I hate tricolors too...they show absolutely no depth or size of vessel and again its 1 light

fwiw my h28 that I cruised on had HUGE wooden and bronze running lights that were beatifully made and hung high on top of the pulpit. same goes for stern light....

compared to other boats of my size and those even bigger I was very very very visible, clear view to them and never unseen.

some of the new stuff was so small I hated trying to figure out what the hell it was...of course after cruising a while we learned what was what for the area we where in and continued on...however I routinely got weird looks and comments about the size of my running lights...

mostly from modern cruisers and sailors...who thought it ridiculous they were so big

anywhoo


----------



## MastUndSchotbruch (Nov 26, 2010)

capta said:


> In my opinion, the masthead tricolor is the most dangerous light array on the ocean. It is only a single, disembodied light waving around in the sky, giving no indication of distance away or the size of the vessel.
> Passing through the Anagada Passage on a freighter, I nearly ran down a sailing vessel, because of this and have detested them ever since. From the bridge wing (50 feet up) I assumed the light was a mile or so away, but I didn't even get to the radar in the wheelhouse, before the light slipped by the open wheelhouse door. I was awake, sober and aware of the light, but had no idea at all, how far it was from me.
> The red over green makes great deal more sense and is certainly presents a lot more information, when shown in conjunction with the standard running lights.

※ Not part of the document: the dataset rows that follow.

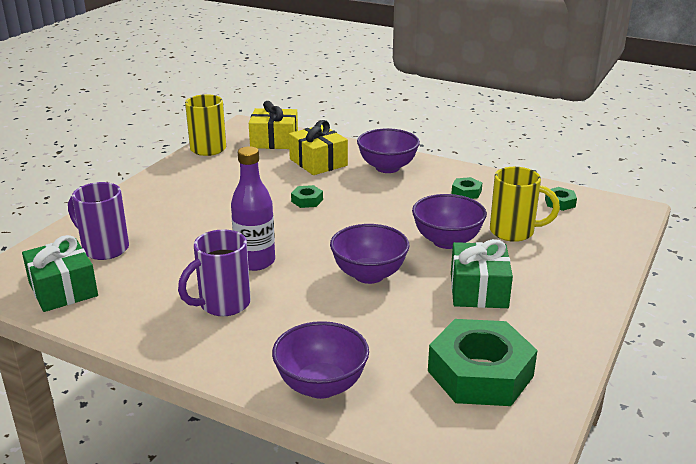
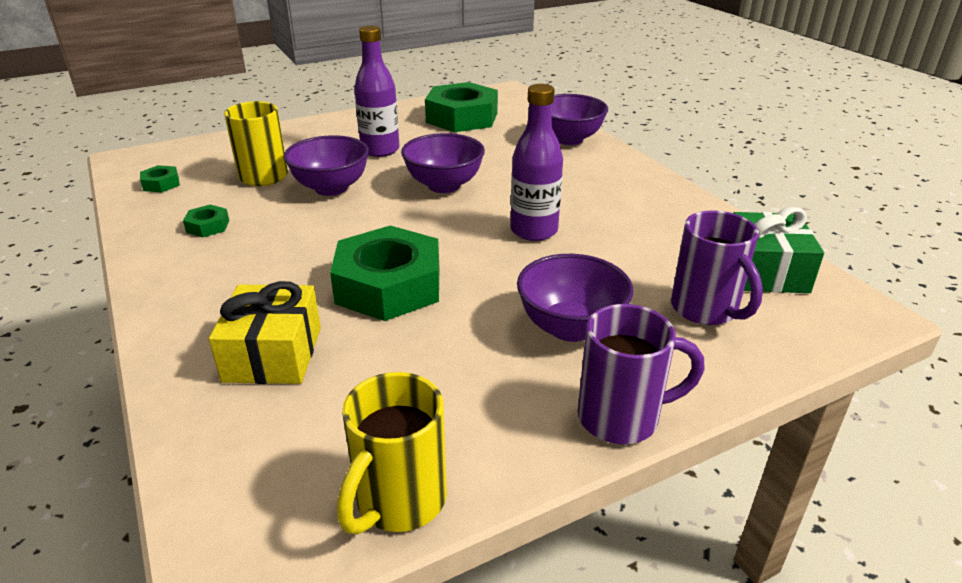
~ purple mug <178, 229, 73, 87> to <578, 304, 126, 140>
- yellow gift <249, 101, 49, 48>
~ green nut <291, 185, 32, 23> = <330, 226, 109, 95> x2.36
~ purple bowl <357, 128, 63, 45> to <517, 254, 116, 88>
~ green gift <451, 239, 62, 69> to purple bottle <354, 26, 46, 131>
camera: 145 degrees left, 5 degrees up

I see your point. But, sailing vessels nearly always only show one light to you, except for a very small overlap where the sectors meet. Furthermore, ANY boat or ship (except those required to show additional all-round lights, fishing vessels, tugs etc) is required to only show a single light from the stern. Assuming random crossing angles, this occurs on average for more than one-third of all crossing/meeting situations since the stern sector (where only the white stern light is visible) is more than 1/3 of 360 degrees (115-245 degs). I know the angles at which ships meet are not randomly distributed so a grain of salt should be taken with this but I am puzzled why a professional mariner would be confused because just a single light is visible.


----------



## RichH (Jul 10, 2000)

The problem with masthead tricolor lights is that their 'power'/lumens is usually only to the MINIMUM visibility for CG approved lighting. Its really hard to find BULBS, especially in low amps draw LED format, that can provide the intensity output of the lighting used on commercial, etc. usage of more than ~2 miles. 
When speaking to shipping on the open ocean and at distances much further than 2 miles, most report that they simply cannot SEE me ... and then I have to light up with deck lights, spreader lights, bow and stern lights, etc. The danger of the typical tricolors is the damn LOW light intensity and poor 'brilliance' !!!!!!! ... as no one at any 'reasonable' distance can see them.


----------



## knuterikt (Aug 7, 2006)

BoatyardBoy said:


> I have (will have when it's stepped) the all around red over greens. I used the 180* reds and greens from Lopolight. They are separated about a meter.. I think I did 39 inches or so. Here's my mast head.












Looks nice
Please report back after testing it with sails up.


----------



## capta (Jun 27, 2011)

MastUndSchotbruch said:


> I see your point. But, sailing vessels nearly always only show one light to you, except for a very small overlap where the sectors meet. Furthermore, ANY boat or ship (except those required to show additional all-round lights, fishing vessels, tugs etc) is required to only show a single light from the stern. Assuming random crossing angles, this occurs on average for more than one-third of all crossing/meeting situations since the stern sector (where only the white stern light is visible) is more than 1/3 of 360 degrees (115-245 degs). I know the angles at which ships meet are not randomly distributed so a grain of salt should be taken with this but I am puzzled why a professional mariner would be confused because just a single light is visible.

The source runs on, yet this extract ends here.